Memory limits with Vulkan


Mali GPUs

This article covers situations in which a Vulkan application might trigger an out of memory (OOM) condition on Mali GPUs, resulting in a DEVICE_LOST error, even if the API usage is correct. The OOM condition that developers hit most often is due to a very high vertex load, which might be relatively common when porting Vulkan applications from desktop to mobile.

Mali GPUs have a memory region which is available to store the intermediate geometry output from a render pass. This memory is used to store all of the varying data generated by vertex, tessellation, and geometry shading prior to fragment shading. Exceeding the size of this region may result in a VK_ERROR_DEVICE_LOST. The limit is fixed to 180 MB on current Mali GPUs, but it may be increases or lifted altogether in future GPUs.

The reasoning behind this limit is that tile-based renderers need to write out and then read back intermediate geometry output, thus vertex load is directly correlated to memory bandwidth. For a typical program using 64 bytes of varying data per vertex the 180 MB of intermediate storage can contain over 2 million vertices, which we expect to be enough for normal mobile application usage. We will now cover the reasons why such a vertex load is unlikely to be sustainable and possible mitigations if your application is hitting it.

Let us consider a vertex-heavy application with a single render pass that reaches the 180 MB limit. Since the GPU has to write the data out and read it back from memory, this results in 2 x 180 = 360 MB/render pass, which at 30 FPS brings memory bandwidth up to 30 x 360 = 10.8 GB/s. Memory bandwidth has a direct correlation with power consumption, which can be estimated as 100 mW/(GB/s). This means that an application using 180 MB of varying data will consume at least 1.08 W, and this does not consider further contributions to memory bandwidth and general GPU power consumption. A mobile GPU cannot sustain such a power usage without overheating, which would further cause a reduction of GPU frequency and a performance drop.

The only real solution to the issue is to keep the application’s vertex count below approximately 2 million, as derived above for an average of 64 bytes of varying data per vertex. In scenarios where the memory storage is exceeded and reducing the vertex load is not feasible, we recommend that the application splits the render pass into multiple render passes, each using a safe amount of intermediate storage. Later render passes can use a loadOp=LOAD to restore the content of the framebuffer and continue rendering on top of earlier rendering. This form of incremental rendering might impact performance, due to the write-out and further read-back of the color image.

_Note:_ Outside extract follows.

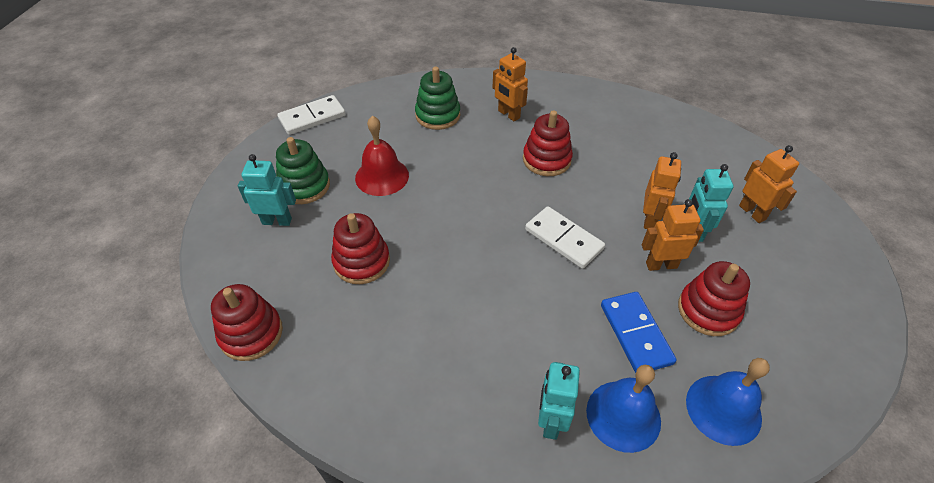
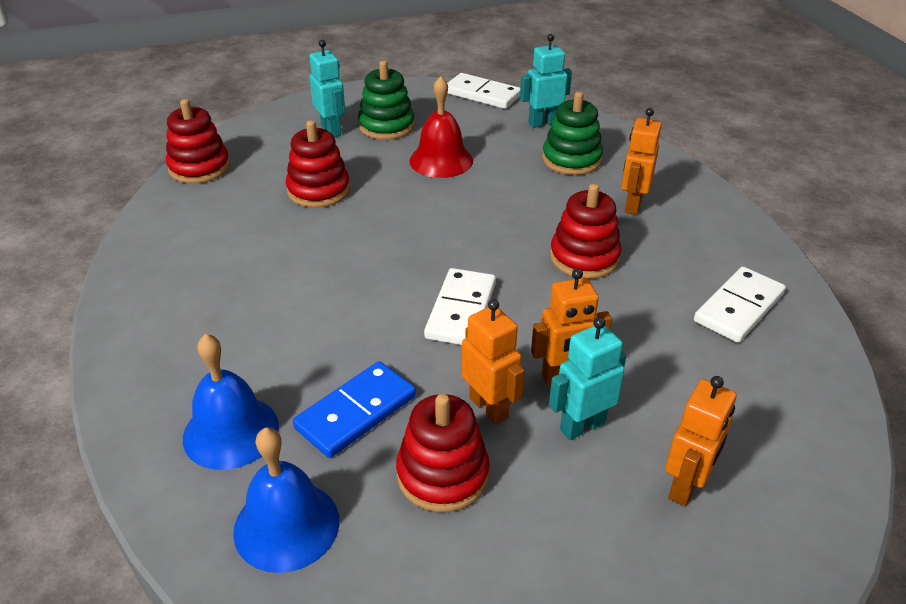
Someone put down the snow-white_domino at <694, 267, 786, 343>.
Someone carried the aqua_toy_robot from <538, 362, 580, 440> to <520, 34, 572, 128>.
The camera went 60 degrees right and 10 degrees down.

If your vertex load is unpredictable and you are hitting DEVICE_LOST issues in the field, you can set up a scheme for estimating memory consumption for each draw call in a render pass, then performing incremental rendering if the limit is reached. You should keep in mind that memory is allocated for all vertex indices between the min and max index referenced by a draw call, and for all generated vertices for tessellation and geometry shading, even if they are subsequently culled by the clipping and culling pass. Such an estimate will be conservative, as the actual amount of memory allocated might be lower, so we don’t recommend adding a further safety margin to the 180 MB limit.